Le demenze colpiscono nel mondo 47 milioni di persone ed entro il 2050 il numero è destinato a triplicarsi per via dell’invecchiamento della popolazione. Dopo l’Alzheimer la malattia neurodegenerativa più diffusa a livello mondiale è la malattia di Parkinson. Se la prima colpisce in Italia circa mezzo milione di persone, questa riguarda invece all’incirca 300mila individui. Di entrambe non si sa ancora tutto: le cause sono sconosciute e non sono disponibili delle terapie definitive. La ricerca internazionale è impegnata nel rendere queste patologie sempre più note e questi dati rendono la sfida ancora più importante.

Anche i ricercatori di Humanitas sono impegnati in questa sfida. Tra loro il dottor Davide Pozzi, ricercatore del Laboratorio di Neurofisiologia dei difetti del neurosviluppo di Humanitas e professore di Humanitas University: «Il nostro laboratorio – spiega – è impegnato nel capire i meccanismi molecolari alla base delle malattie neurodegenerative che colpiscono il cervello come la malattia di Alzheimer o quella di Parkinson».
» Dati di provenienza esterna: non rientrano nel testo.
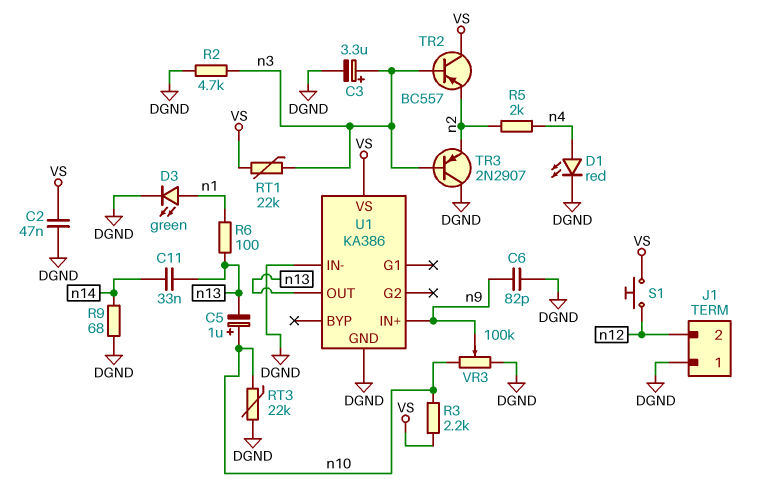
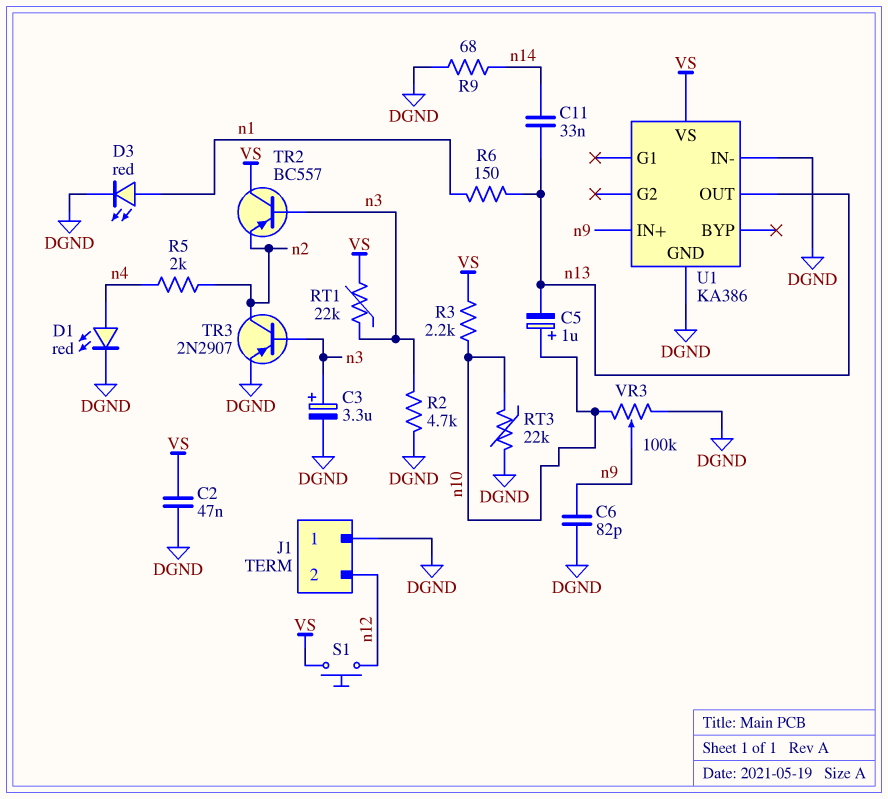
D3: LED green (A n1, K DGND) -> LED red (A n1, K DGND)
R6: 100 (n1, n13) -> 150 (n1, n13)
TR3: PNP 2N2907 (B n3, C DGND, E n2) -> PNP 2N2907 (B n3, C n2, E DGND)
Lo scopo ultimo è capire perché ci si ammala, che peso hanno i fattori ambientali e in che modo si può prevenire o trattare queste patologie: «Le nostre ricerche sono volte alla comprensione delle fasi iniziali dello sviluppo delle malattie neurodegenerative. Queste potrebbero essere scatenate dalla presenza di alcuni tipi di molecole o proteine particolarmente tossiche per il cervello», aggiunge ancora il dottor Pozzi.

Il lavoro dei ricercatori impegnati in questo settore può essere sostenuto dai fondi del 5×1000 destinati a Humanitas. A coordinare la loro attività la professoressa Michela Matteoli, responsabile di Humanitas Neuro Center, direttore dell’Istituto di Neuroscienze del CNR e docente di Humanitas University, e il professor Alberto Albanese, responsabile di Neurologia di Humanitas.